By Anwuli Chukwurah

The steps you need to take to transform your bill and spend management from a chaotic mess that controls you.

The team knows that their current process of managing their bills is wrong, but they’re so overwhelmed that they don’t know where to start. It’s better for such a team to continue with the wrong process than to try to change. Something or someone has to come in and be that element of change. The current team can’t see the light at the end of the tunnel. They know that things need to get done regardless of how convoluted the process is.

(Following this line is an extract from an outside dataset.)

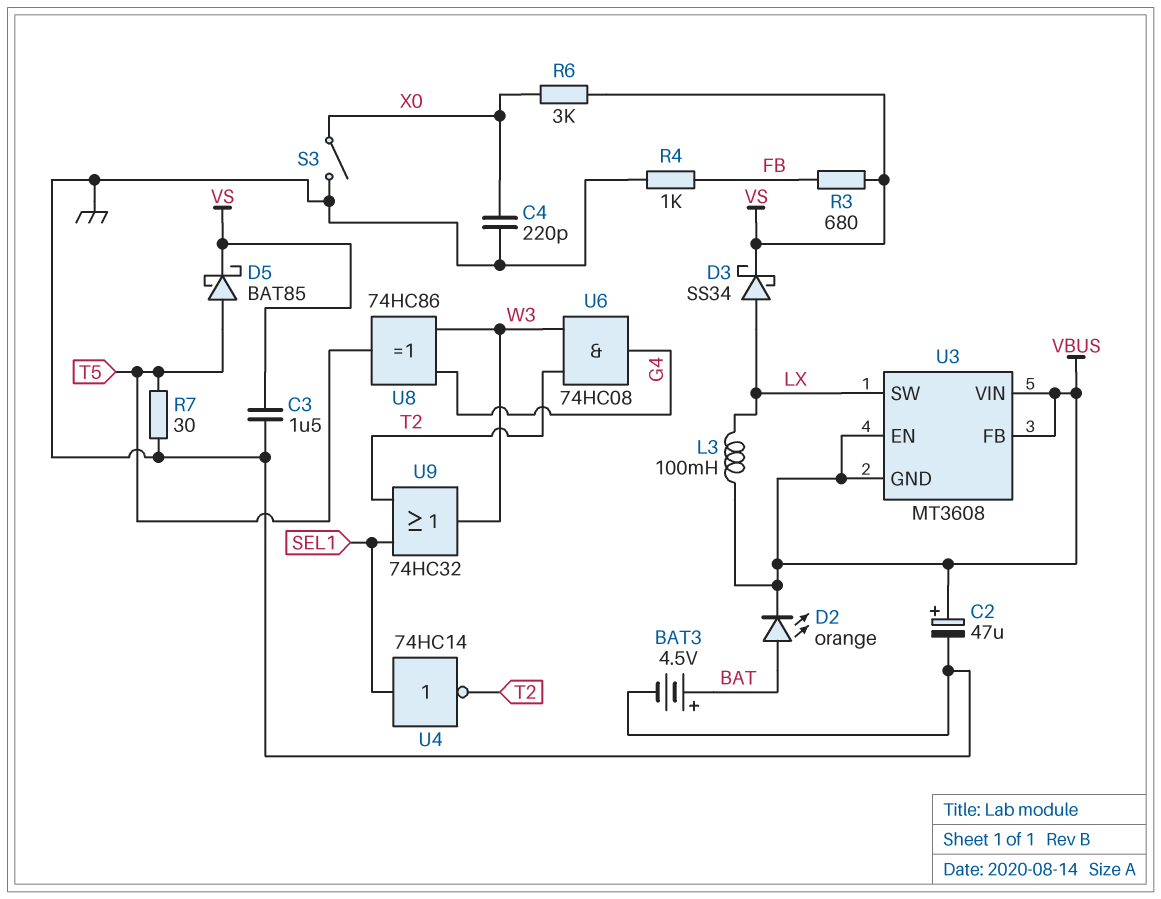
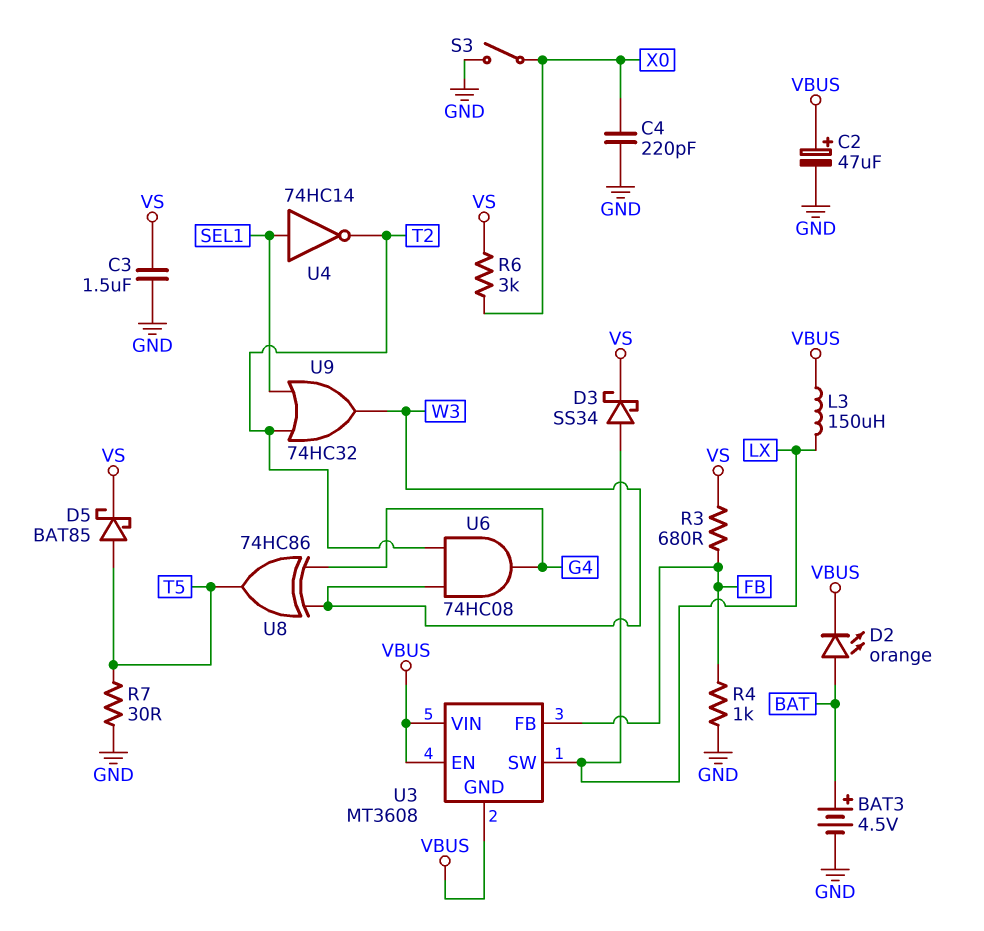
L3: 100mH (LX, VBUS) -> 150uH (LX, VBUS)
U3 pin FB: VBUS -> FB

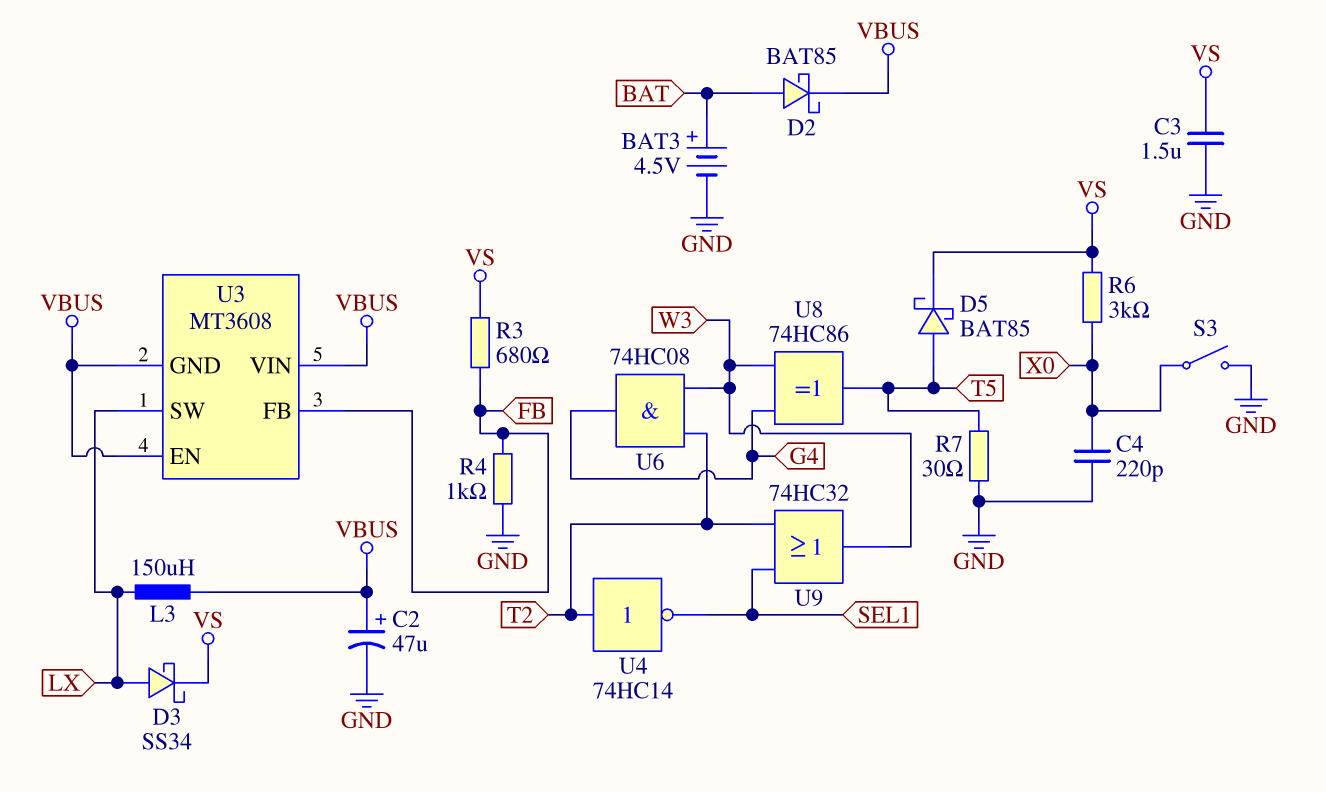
D2: LED orange (A BAT, K VBUS) -> schottky BAT85 (A BAT, K VBUS)
U4: NOT 74HC14 (in SEL1, out T2) -> NOT 74HC14 (in T2, out SEL1)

So, what can you do to transform your bill and spending management? Below are steps you can take to start to take control of your spending management. A complete overhaul will take months but at least you can start to have quick wins to help keep the team morale up and start to break the cycle of torment.

1. Current Process

a. Carve out the time

b. Document the current process with the team member responsible for each task

c. Remove redundant and unnecessary steps in the current process

d. Implement updated process

2. Update Process with Automation

a. Implement software to automate the majority of the tasks

b. Softwaretraining
c. Update process document

3. Embed the new process into the company culture.

Current Process

You can’t fix anything if you don’t know what you’re currently doing. So, the first step to take when transforming your process is to document it. Make sure to tag which team member does what in each step. This is a painstaking process; you must carve out the time to do this as a team. Blindly choosing any software and implementing something new can be a deterrent to giving your team the needed breathing room. The inertia of doing the current process will make it hard to find the time to document it, but you can’t skip this step.

By documenting your current process task by task, you can clearly see what redundant and unnecessary steps can be removed. The team will be able to see and question why they’ve been doing something one way instead of a more optimized way. Once all unnecessary steps have been removed, have the team try it out and see if it works. This is taking the tiny steps needed to find the right software in the future. Implementing a software on a crappy process will produce crappy and unsatisfactory results.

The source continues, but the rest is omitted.